The Folklore & Magic of Witch Balls
Witch balls were popularly believed to protect one’s home from evil spirits. The English glass balls contain strings of blown glass throughout the interior of the ball – the strings act to capture the evil spirit inside like a spiderweb catches flies. At a time in Europe when witches were considered wise women, witches gave these balls to neighbors to protect them from negativity. Over time, as witches became accused and executed, people hung these outside of their homes to ward off the very witches that invented them in the first place. They are also thought to be the root of the modern-day Christmas tree ornament. Legend says they were hung on the Yule tree to prevent visitors’ jealousy of the presents under the tree and the family’s abundance.
The other witch balls used by American witches were feared in the Appalachian Mountains. Victims of witches’ curses in the Mountains claimed witch balls were created on the witch’s sabbath. The devil started a fire, put a bot to boil over it, and threw in the nasty ingredients of which to make the witch balls. The ingredients included: weasel blood, baby fat, spider legs, cat bladders, cat whiskers, bat brains, myrrh resin, pig hair, and more! The witches danced around the fire and chanted over the contents of the pot, then once cooled, formed the ingredients into balls. These balls were hurled at the intended victims and cursed them with illness, misfortune, and death.
Witch balls, though seemingly antiquarian, serve purposes for modern use. Many people still hang them outside of their front doors and around their homes as pretty decor. Hang witch balls on garden hooks outside windows and doorways to trap potentially negative energy. Gazing balls, similar to witch balls, are placed in the garden as a decorative piece and to ward off pests from the garden and home. Business-owners, specifically glass-blowers, believe it is good luck to create a witch ball as the first glass-blown item in their new business. It will bring prosperity and keep misfortune away.

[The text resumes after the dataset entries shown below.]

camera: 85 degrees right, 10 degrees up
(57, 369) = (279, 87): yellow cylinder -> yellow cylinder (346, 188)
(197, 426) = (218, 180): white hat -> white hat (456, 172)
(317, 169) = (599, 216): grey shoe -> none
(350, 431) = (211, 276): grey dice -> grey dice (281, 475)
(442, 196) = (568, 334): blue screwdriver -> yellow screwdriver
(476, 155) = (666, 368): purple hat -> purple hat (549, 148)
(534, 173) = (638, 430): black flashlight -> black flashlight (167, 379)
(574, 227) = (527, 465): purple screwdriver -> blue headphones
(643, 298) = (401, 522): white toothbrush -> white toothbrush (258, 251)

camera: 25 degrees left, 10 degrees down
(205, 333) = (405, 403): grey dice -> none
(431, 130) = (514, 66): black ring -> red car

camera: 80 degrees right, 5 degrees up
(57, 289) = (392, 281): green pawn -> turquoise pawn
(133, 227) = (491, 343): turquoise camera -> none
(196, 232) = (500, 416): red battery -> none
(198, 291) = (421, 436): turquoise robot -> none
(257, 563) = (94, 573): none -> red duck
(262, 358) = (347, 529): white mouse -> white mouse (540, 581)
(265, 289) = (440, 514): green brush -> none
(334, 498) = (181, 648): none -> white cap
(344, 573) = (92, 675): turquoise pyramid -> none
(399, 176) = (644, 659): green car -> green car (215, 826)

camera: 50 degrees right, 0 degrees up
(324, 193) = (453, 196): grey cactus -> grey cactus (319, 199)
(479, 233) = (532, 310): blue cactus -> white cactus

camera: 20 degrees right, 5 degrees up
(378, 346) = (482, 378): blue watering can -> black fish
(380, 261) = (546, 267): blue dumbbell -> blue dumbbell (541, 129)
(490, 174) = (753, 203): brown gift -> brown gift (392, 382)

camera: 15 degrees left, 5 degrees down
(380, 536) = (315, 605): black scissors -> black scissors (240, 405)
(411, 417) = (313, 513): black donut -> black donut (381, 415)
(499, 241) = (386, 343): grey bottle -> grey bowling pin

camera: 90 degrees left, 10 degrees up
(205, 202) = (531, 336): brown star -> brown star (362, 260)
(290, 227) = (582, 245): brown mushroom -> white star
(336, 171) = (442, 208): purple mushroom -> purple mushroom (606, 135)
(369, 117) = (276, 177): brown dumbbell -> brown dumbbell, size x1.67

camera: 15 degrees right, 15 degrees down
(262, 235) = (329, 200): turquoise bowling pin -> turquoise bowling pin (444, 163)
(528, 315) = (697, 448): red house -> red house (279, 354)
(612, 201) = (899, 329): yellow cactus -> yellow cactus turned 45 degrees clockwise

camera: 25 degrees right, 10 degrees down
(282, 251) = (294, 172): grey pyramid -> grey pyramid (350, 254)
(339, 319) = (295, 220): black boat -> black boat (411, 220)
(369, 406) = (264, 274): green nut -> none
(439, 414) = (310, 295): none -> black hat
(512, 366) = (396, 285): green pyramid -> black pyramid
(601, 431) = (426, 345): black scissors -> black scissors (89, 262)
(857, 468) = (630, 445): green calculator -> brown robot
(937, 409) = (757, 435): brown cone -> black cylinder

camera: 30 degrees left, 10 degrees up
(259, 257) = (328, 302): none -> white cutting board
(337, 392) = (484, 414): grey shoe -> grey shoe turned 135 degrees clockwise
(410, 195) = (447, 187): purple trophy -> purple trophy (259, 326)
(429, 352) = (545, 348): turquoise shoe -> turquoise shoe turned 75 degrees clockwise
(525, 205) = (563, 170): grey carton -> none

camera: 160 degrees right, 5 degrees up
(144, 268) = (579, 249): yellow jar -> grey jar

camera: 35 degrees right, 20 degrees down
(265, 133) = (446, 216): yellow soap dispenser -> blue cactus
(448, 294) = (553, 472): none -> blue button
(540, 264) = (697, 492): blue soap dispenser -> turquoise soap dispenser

There is a small shop in Salem called Crow Haven Corner, ran by a locally known witch and clairvoyant, that sells them. Walk into the heavy black wooden door and look up. You’ll be enchanted by the dozens of lovely witch balls hanging from the ceiling rafters.
It is wise to cleanse it from time to time. Take it outside and smoke-cleanse with rosemary, sage, or another purifying herb. Alternatively, bury in a bowl of salt for 3 or 7 days. This should remove to absorb and/or cleanse away the negative energy. HOWEVER, if there’s a particularly nasty spirit inside, cleansing methods may not be powerful enough to rid the ball and you’ll just want to leave it alone. The glass ball serves as a trap, remember.
How to Make an Appalachian Witches Ball
Want to learn how to make the Appalachian version? To make an intricate glass witch ball will take time and practice in glass-blowing technique. Look into classes in your local area at art and pottery shops, museums, and art schools. Some people use empty, clear glass Christmas balls and place herbs and other protective objects inside. Here, we will learn how to make traditional folkloric witch balls from the Appalachian mountains (as described in the folklore section above).
Gather the following:
- dried herbs like rosemary, lavender, sage, etc.
- a binder like gum arabic or benzoin
- mortar and pestle
- cookie sheet or wax paper
After you’ve gathered the ingredients and tools needed, follow these steps:
- Pour a small (desired) amount of each herb into the mortar and pestle and grind them down into a powder.
- While performing these steps, visualize your intention in your mind (be it love, money, banishment, healing, etc)
- Next add your binding agent – benzion or gum arabic.
- Begin rolling the binding agent and herbs into a ball. Visualize and focus on your intention with each movement.
- Once the ball is formed, leave it to dry for a day or two on the cookie sheet or wax paper.
Burn it like incense in a fire-safe container or keep in windowsills, on altars, and around the house to bring the desired effect into manifestation. Make traditional witches balls for love, prosperity, healing, to call on ancestors, to ward off evil, or to banish negativity.